What the task asks: All the data should be printed again exactly as written.

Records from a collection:
--

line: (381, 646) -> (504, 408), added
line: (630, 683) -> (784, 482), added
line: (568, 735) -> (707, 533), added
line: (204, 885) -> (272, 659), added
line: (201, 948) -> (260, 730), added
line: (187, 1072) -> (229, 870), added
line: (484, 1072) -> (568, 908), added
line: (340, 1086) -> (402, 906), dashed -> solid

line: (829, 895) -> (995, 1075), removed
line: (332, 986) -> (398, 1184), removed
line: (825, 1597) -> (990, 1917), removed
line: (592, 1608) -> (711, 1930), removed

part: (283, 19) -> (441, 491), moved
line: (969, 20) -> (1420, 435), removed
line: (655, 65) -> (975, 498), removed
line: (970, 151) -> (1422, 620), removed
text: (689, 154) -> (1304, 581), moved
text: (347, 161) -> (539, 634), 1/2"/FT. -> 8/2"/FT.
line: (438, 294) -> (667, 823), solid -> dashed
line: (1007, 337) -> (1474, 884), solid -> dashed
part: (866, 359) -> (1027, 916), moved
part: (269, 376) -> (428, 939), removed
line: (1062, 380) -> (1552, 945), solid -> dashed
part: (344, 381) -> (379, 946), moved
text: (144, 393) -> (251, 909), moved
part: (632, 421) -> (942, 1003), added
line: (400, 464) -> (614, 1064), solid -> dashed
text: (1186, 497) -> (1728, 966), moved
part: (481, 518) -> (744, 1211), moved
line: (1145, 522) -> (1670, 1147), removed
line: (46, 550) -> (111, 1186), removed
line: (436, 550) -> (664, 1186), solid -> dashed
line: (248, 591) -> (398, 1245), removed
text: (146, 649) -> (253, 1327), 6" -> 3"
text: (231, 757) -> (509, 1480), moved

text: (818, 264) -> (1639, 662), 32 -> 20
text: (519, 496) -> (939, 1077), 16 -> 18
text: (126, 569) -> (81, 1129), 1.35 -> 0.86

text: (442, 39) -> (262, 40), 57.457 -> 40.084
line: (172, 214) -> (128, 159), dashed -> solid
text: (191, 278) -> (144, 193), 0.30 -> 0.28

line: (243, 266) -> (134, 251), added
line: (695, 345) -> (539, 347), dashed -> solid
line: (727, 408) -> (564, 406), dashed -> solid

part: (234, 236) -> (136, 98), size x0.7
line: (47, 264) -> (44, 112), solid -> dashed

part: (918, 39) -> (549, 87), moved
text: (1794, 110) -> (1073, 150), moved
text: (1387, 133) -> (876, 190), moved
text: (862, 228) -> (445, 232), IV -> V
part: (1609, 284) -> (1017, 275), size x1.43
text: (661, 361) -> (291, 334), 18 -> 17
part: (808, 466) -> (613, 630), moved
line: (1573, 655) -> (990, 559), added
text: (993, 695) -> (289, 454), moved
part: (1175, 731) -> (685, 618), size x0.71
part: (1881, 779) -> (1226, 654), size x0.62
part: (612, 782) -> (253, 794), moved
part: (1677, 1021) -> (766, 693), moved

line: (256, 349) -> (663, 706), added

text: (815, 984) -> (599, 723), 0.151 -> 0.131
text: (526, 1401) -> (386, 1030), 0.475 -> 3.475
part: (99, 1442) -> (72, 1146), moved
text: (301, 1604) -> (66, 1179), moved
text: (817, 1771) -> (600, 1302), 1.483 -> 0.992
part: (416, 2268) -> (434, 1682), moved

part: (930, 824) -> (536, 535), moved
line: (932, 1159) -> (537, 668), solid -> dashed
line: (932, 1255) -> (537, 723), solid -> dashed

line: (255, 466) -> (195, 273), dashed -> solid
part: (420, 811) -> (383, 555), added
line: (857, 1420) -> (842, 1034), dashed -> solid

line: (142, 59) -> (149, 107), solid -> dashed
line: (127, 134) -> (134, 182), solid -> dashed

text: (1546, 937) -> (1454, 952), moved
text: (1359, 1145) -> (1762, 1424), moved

--

Task output:
line: (381, 646) -> (504, 408), added
line: (630, 683) -> (784, 482), added
line: (568, 735) -> (707, 533), added
line: (204, 885) -> (272, 659), added
line: (201, 948) -> (260, 730), added
line: (187, 1072) -> (229, 870), added
line: (484, 1072) -> (568, 908), added
line: (340, 1086) -> (402, 906), dashed -> solid

line: (829, 895) -> (995, 1075), removed
line: (332, 986) -> (398, 1184), removed
line: (825, 1597) -> (990, 1917), removed
line: (592, 1608) -> (711, 1930), removed

part: (283, 19) -> (441, 491), moved
line: (969, 20) -> (1420, 435), removed
line: (655, 65) -> (975, 498), removed
line: (970, 151) -> (1422, 620), removed
text: (689, 154) -> (1304, 581), moved
text: (347, 161) -> (539, 634), 1/2"/FT. -> 8/2"/FT.
line: (438, 294) -> (667, 823), solid -> dashed
line: (1007, 337) -> (1474, 884), solid -> dashed
part: (866, 359) -> (1027, 916), moved
part: (269, 376) -> (428, 939), removed
line: (1062, 380) -> (1552, 945), solid -> dashed
part: (344, 381) -> (379, 946), moved
text: (144, 393) -> (251, 909), moved
part: (632, 421) -> (942, 1003), added
line: (400, 464) -> (614, 1064), solid -> dashed
text: (1186, 497) -> (1728, 966), moved
part: (481, 518) -> (744, 1211), moved
line: (1145, 522) -> (1670, 1147), removed
line: (46, 550) -> (111, 1186), removed
line: (436, 550) -> (664, 1186), solid -> dashed
line: (248, 591) -> (398, 1245), removed
text: (146, 649) -> (253, 1327), 6" -> 3"
text: (231, 757) -> (509, 1480), moved

text: (818, 264) -> (1639, 662), 32 -> 20
text: (519, 496) -> (939, 1077), 16 -> 18
text: (126, 569) -> (81, 1129), 1.35 -> 0.86

text: (442, 39) -> (262, 40), 57.457 -> 40.084
line: (172, 214) -> (128, 159), dashed -> solid
text: (191, 278) -> (144, 193), 0.30 -> 0.28

line: (243, 266) -> (134, 251), added
line: (695, 345) -> (539, 347), dashed -> solid
line: (727, 408) -> (564, 406), dashed -> solid

part: (234, 236) -> (136, 98), size x0.7
line: (47, 264) -> (44, 112), solid -> dashed

part: (918, 39) -> (549, 87), moved
text: (1794, 110) -> (1073, 150), moved
text: (1387, 133) -> (876, 190), moved
text: (862, 228) -> (445, 232), IV -> V
part: (1609, 284) -> (1017, 275), size x1.43
text: (661, 361) -> (291, 334), 18 -> 17
part: (808, 466) -> (613, 630), moved
line: (1573, 655) -> (990, 559), added
text: (993, 695) -> (289, 454), moved
part: (1175, 731) -> (685, 618), size x0.71
part: (1881, 779) -> (1226, 654), size x0.62
part: (612, 782) -> (253, 794), moved
part: (1677, 1021) -> (766, 693), moved

line: (256, 349) -> (663, 706), added

text: (815, 984) -> (599, 723), 0.151 -> 0.131
text: (526, 1401) -> (386, 1030), 0.475 -> 3.475
part: (99, 1442) -> (72, 1146), moved
text: (301, 1604) -> (66, 1179), moved
text: (817, 1771) -> (600, 1302), 1.483 -> 0.992
part: (416, 2268) -> (434, 1682), moved

part: (930, 824) -> (536, 535), moved
line: (932, 1159) -> (537, 668), solid -> dashed
line: (932, 1255) -> (537, 723), solid -> dashed

line: (255, 466) -> (195, 273), dashed -> solid
part: (420, 811) -> (383, 555), added
line: (857, 1420) -> (842, 1034), dashed -> solid

line: (142, 59) -> (149, 107), solid -> dashed
line: (127, 134) -> (134, 182), solid -> dashed

text: (1546, 937) -> (1454, 952), moved
text: (1359, 1145) -> (1762, 1424), moved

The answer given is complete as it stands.